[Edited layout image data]
+---+

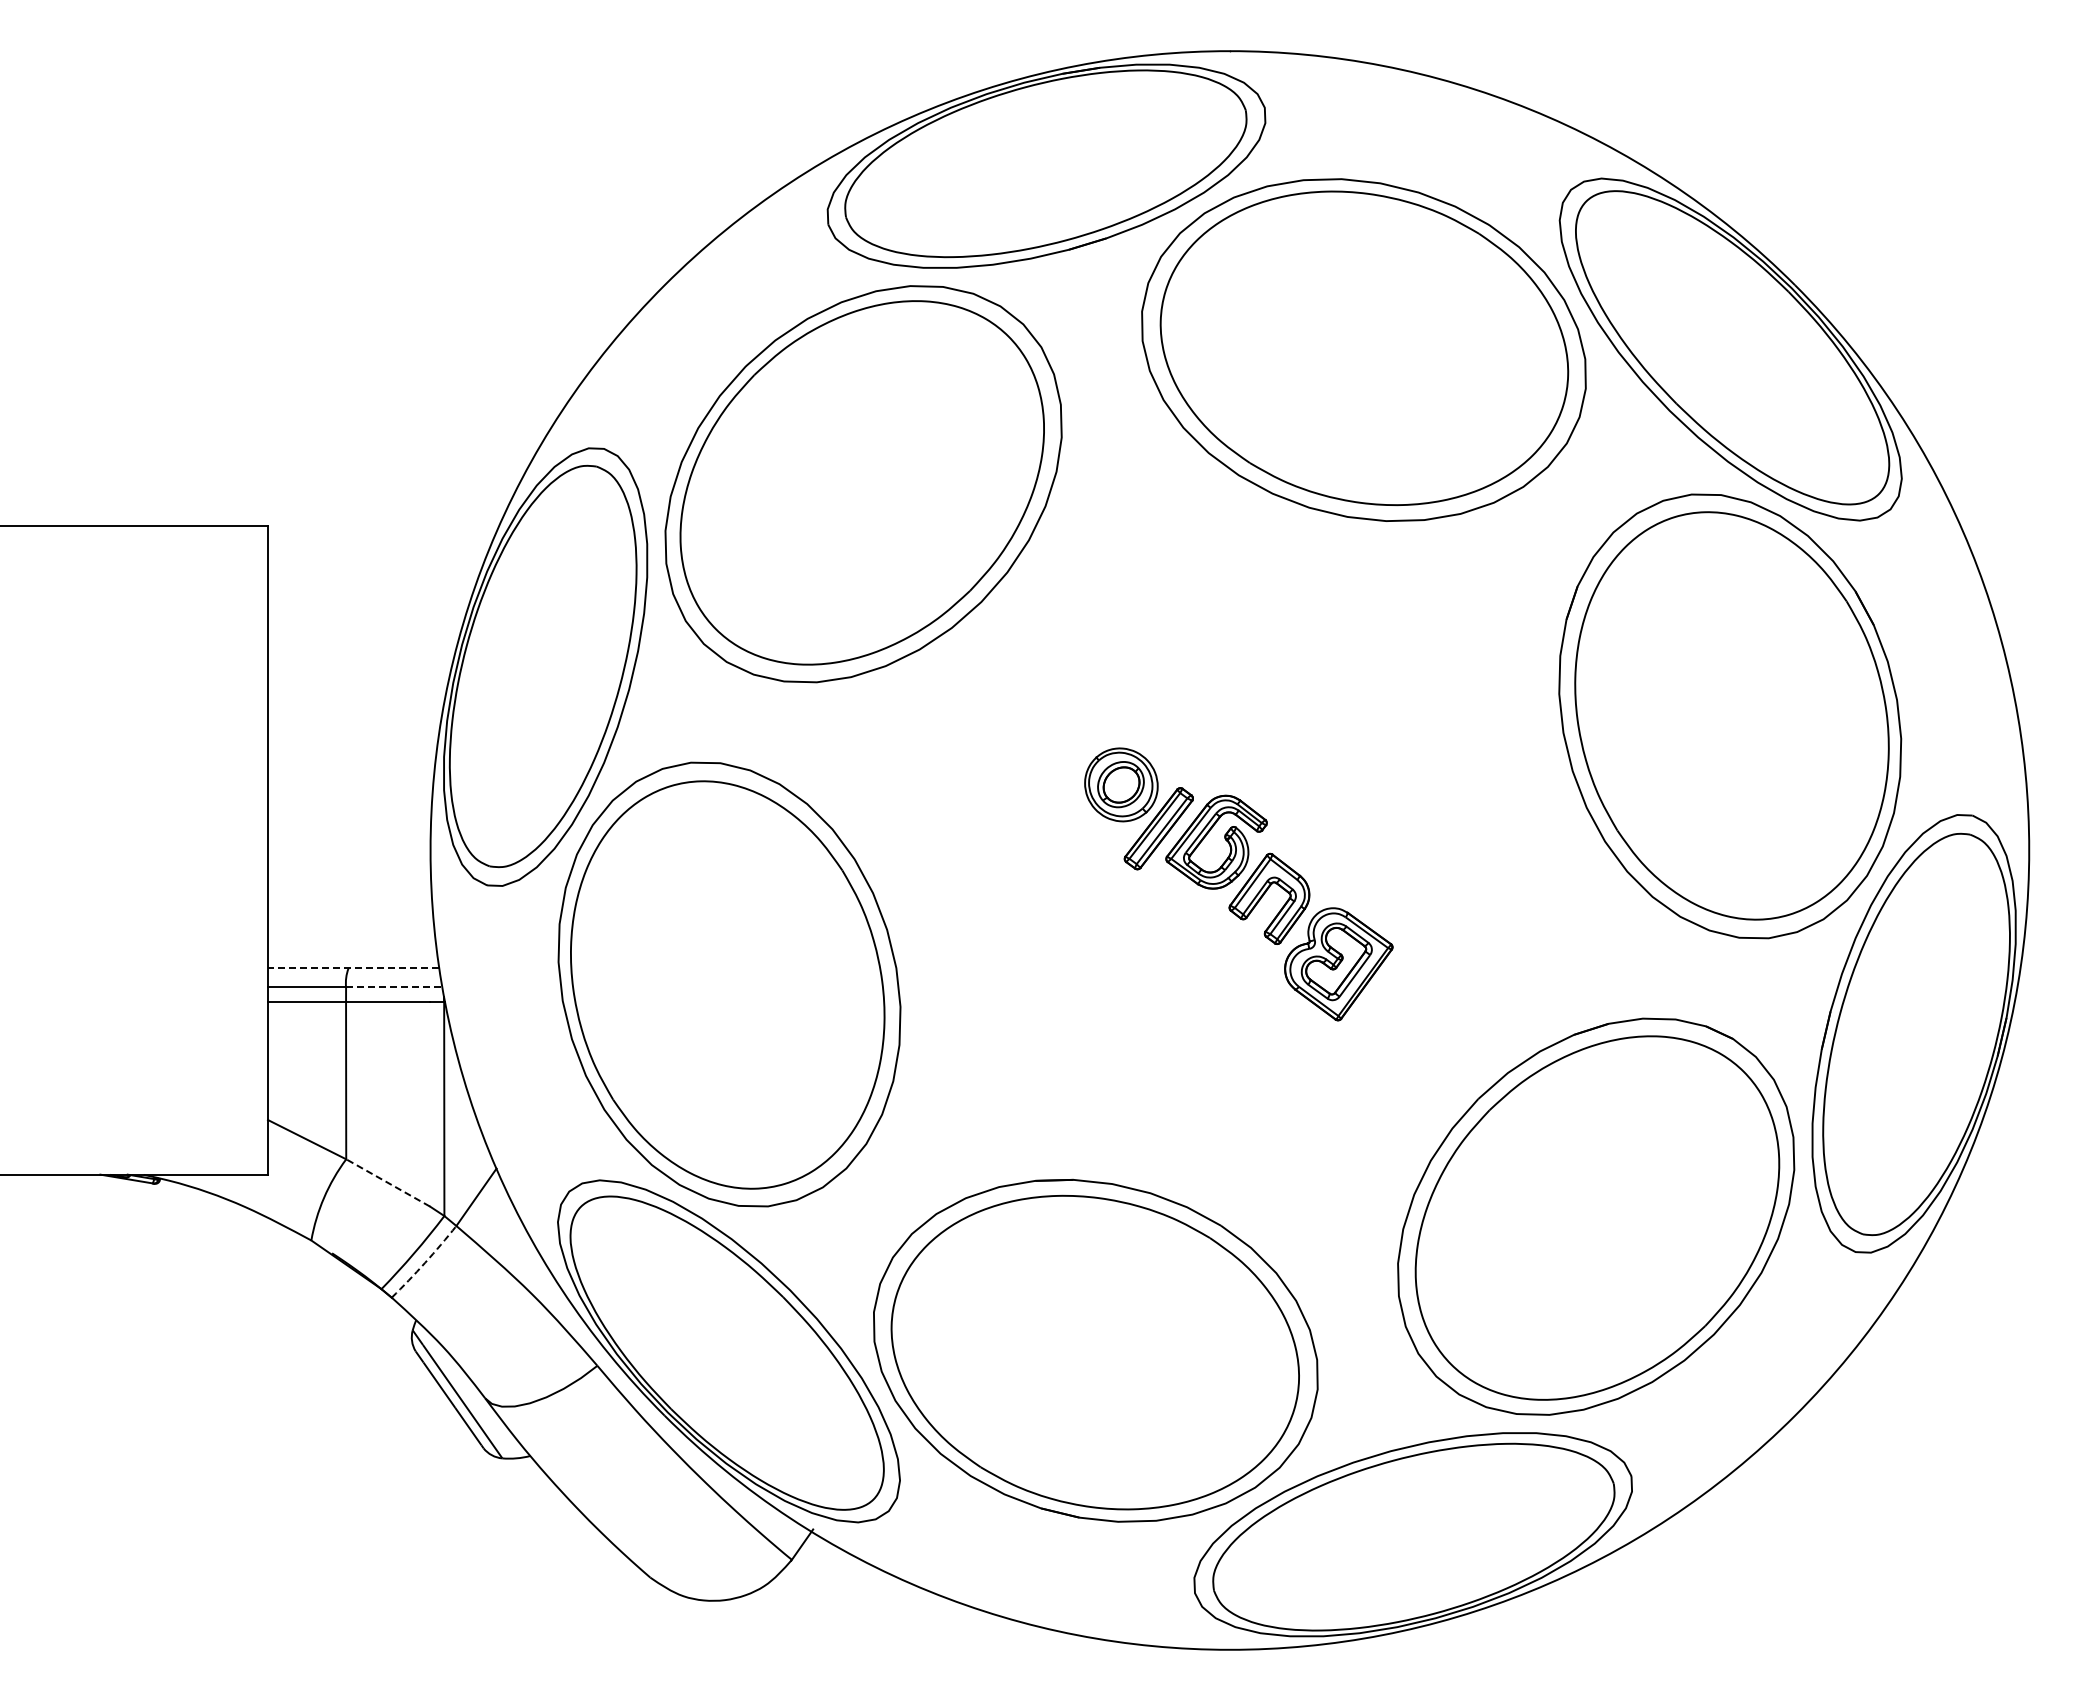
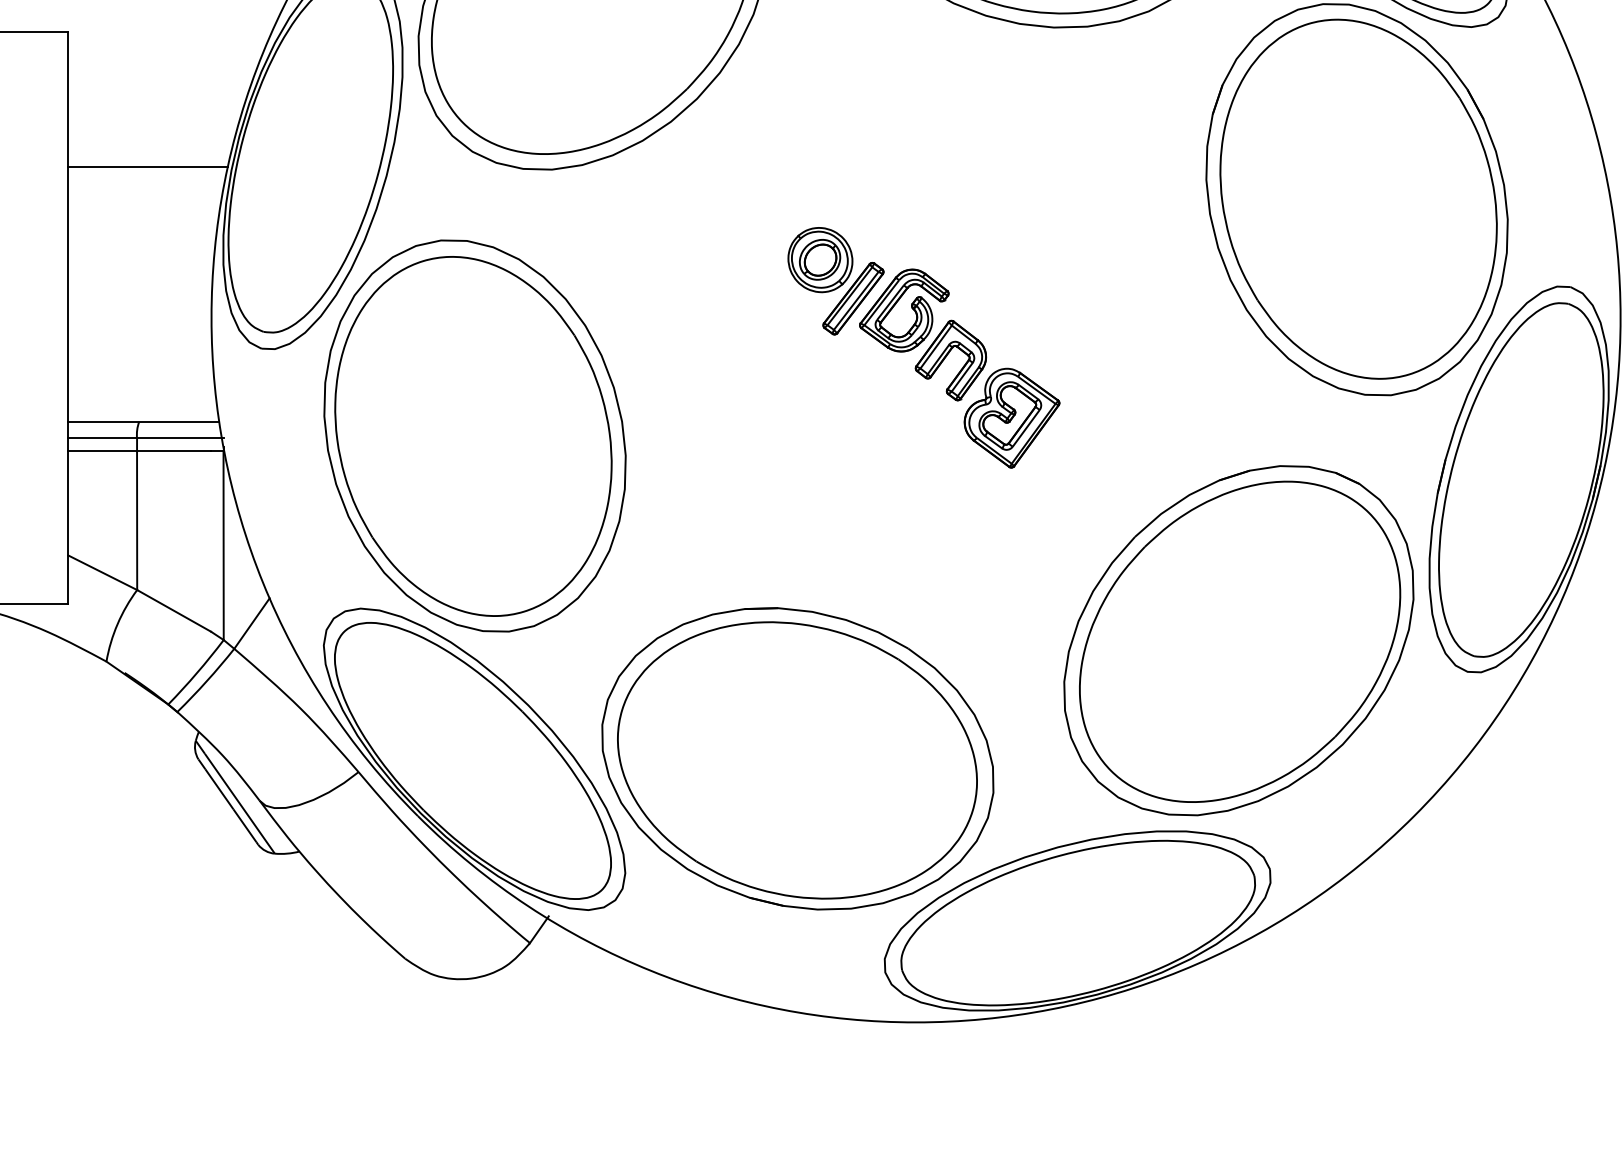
line: (358, 679) -> (148, 167), added
line: (353, 968) -> (143, 421), dashed -> solid
line: (395, 987) -> (180, 438), dashed -> solid
line: (387, 1182) -> (173, 610), dashed -> solid
arc: (425, 1262) -> (207, 681), dashed -> solid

+---+

Any picture in the data is to be skipped, while each line is returned exactly as written.

▶ **Solution to this task**
line: (358, 679) -> (148, 167), added
line: (353, 968) -> (143, 421), dashed -> solid
line: (395, 987) -> (180, 438), dashed -> solid
line: (387, 1182) -> (173, 610), dashed -> solid
arc: (425, 1262) -> (207, 681), dashed -> solid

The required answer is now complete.